L'appel aux initiatives
Célestin Freinet, un éducateur pour notre temps
Michel Barré
Dans la logique du compagnonnage, le nouveau venu n'est pas traité en néophyte ayant tout à apprendre, il est accueilli comme une force neuve qui enrichit le groupe. Réduit à l'état de slogan, ce serait un simple procédé de manipulation des militants, mais il ne ferait pas longtemps illusion. Comme dans sa classe, Freinet sollicite les initiatives de chacun et, loin de se les approprier, il les publie avec la signature et souvent l'adresse de l'auteur.
Les apports concernent souvent des techniques d'appoint. Par exemple, pour illustrer les textes des enfants : Leroux et Coutelle (Sarthe) conseillent les clichés de carton découpé et de contreplaqué; un peu plus tard, Roulin (Sarthe également) propose le cliché de zinc. Leroux propose la construction du premier limographe, duplicateur à stencils, rudimentaire mais à la portée de tous.
Il s'agit aussi de conseils pédagogiques. Ainsi, en 1928, René Daniel montre comment renforcer l'expressivité des textes d'enfants (transcription de leurs exclamations, dialogue, reconstitution de la scène racontée en revivant gestes et paroles entendues, discussion collective autour du sujet), en un mot préférer la vie à la rédaction classique. Ballon (Indre-et-Loire) traite de l'organisation pratique de la classe.

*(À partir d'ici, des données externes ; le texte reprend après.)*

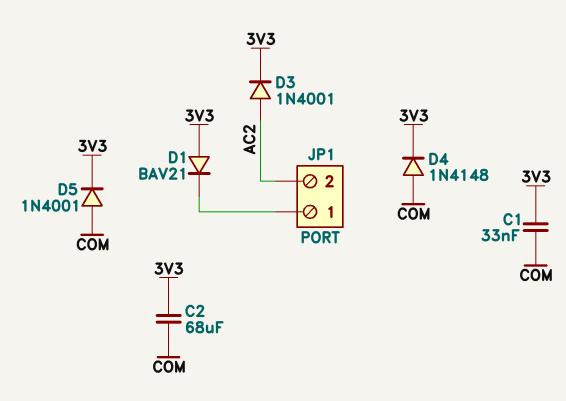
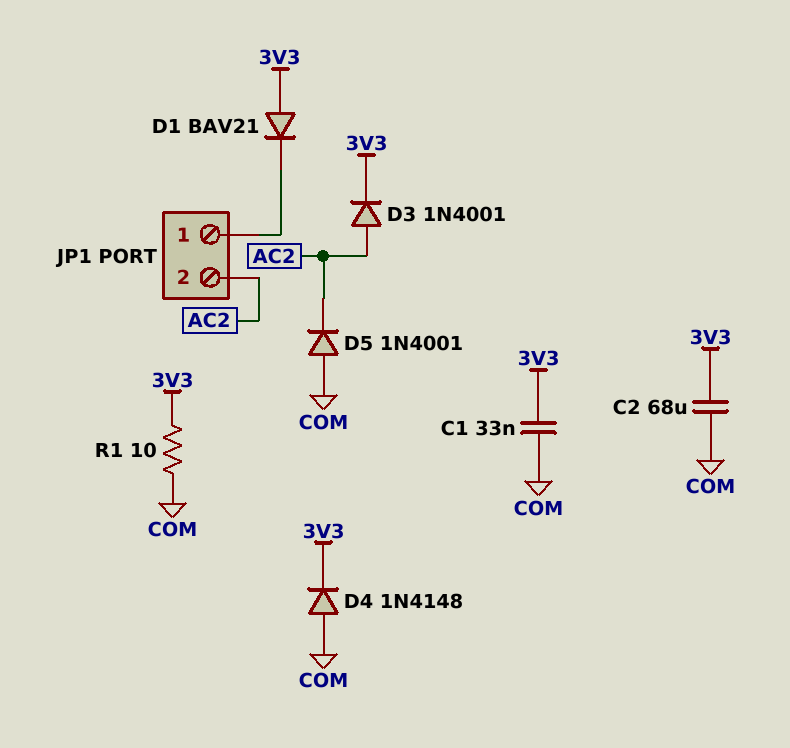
D5: diode 1N4001 (A COM, K 3V3) -> diode 1N4001 (A COM, K AC2)
R1: none -> 10 (3V3, COM)

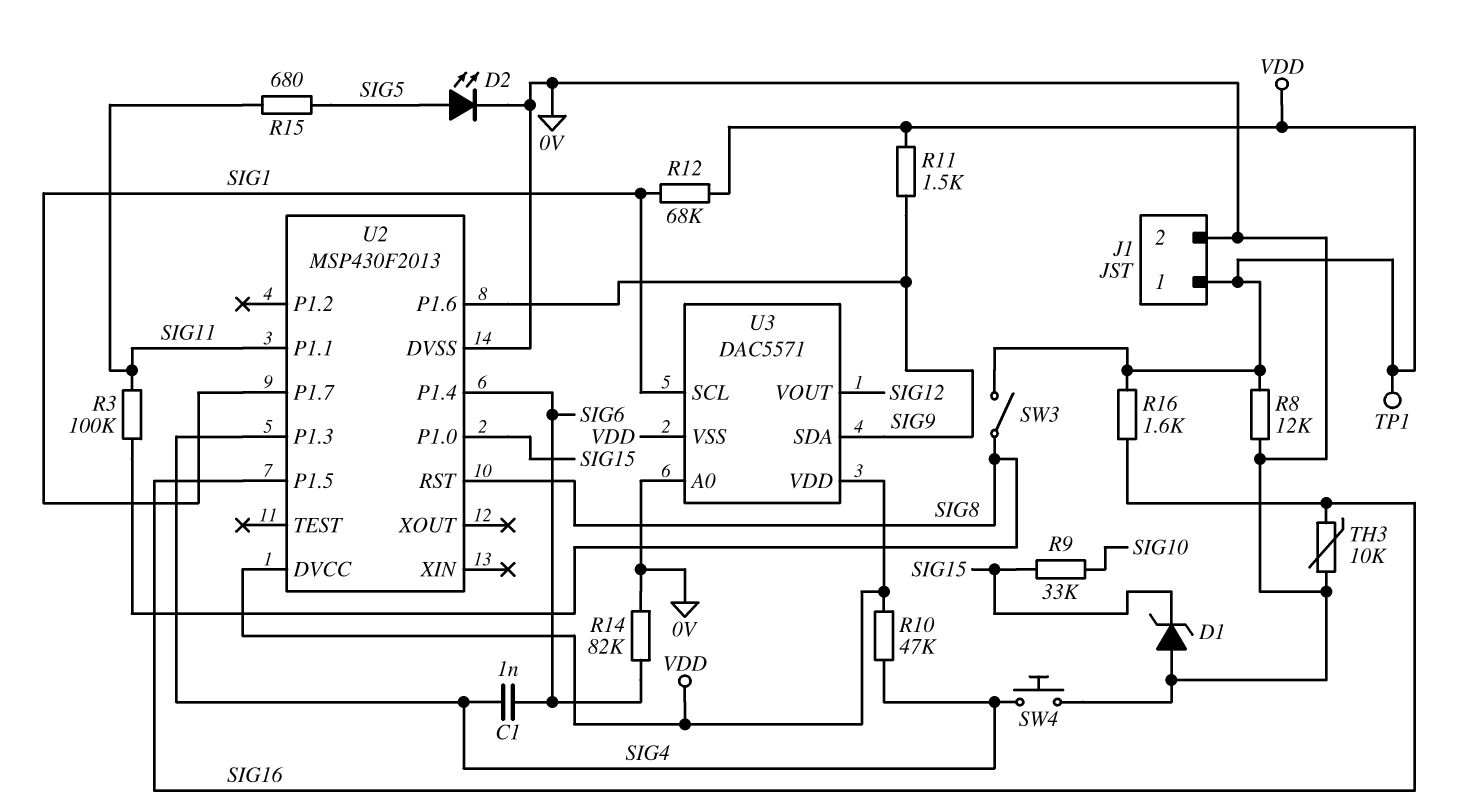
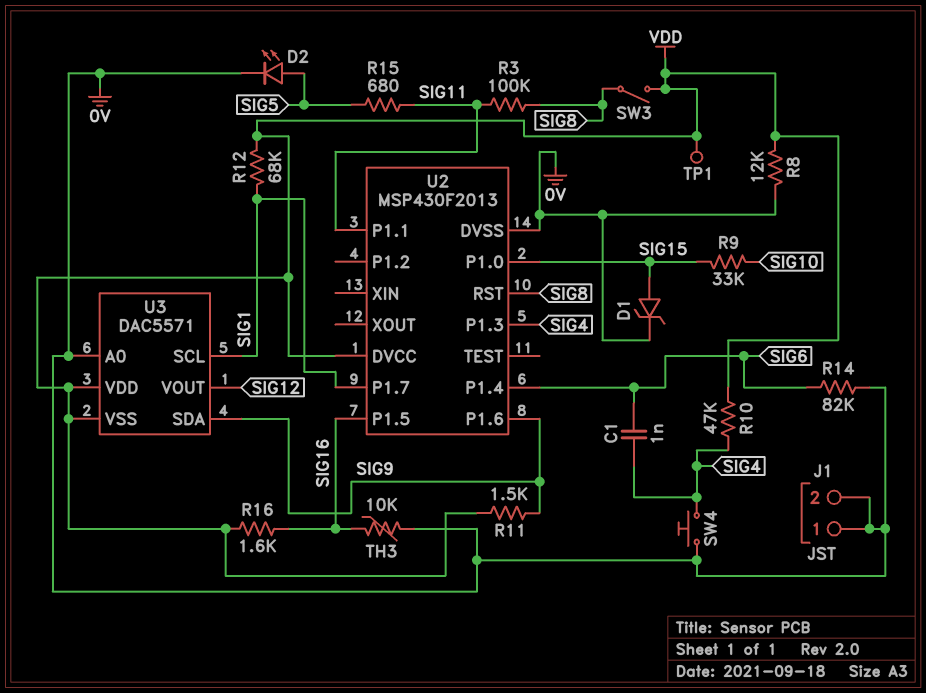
D1: zener (A 0V, K SIG15) -> zener (A SIG15, K 0V)
J1 pin 1: VDD -> 0V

Freinet n'opère pas un tri préalable entre ce qui est directement utilisable ou utopique. Le temps se chargera bien de faire le partage. C'est ainsi que certaines idées sont lancées très tôt qui ne trouveront que bien plus tard une application, souvent dans l'ignorance des premiers ballons d'essai. Dès 1929, Rousson (Gard) et Garnier (Isère) évoquent l'intérêt que représenterait un voyage chez les correspondants, pratique qui ne sera effective qu'après la guerre. La même année, Roger Lallemand suggère la création d'une monnaie intérieure à la classe, réinventée beaucoup plus tard par d'autres.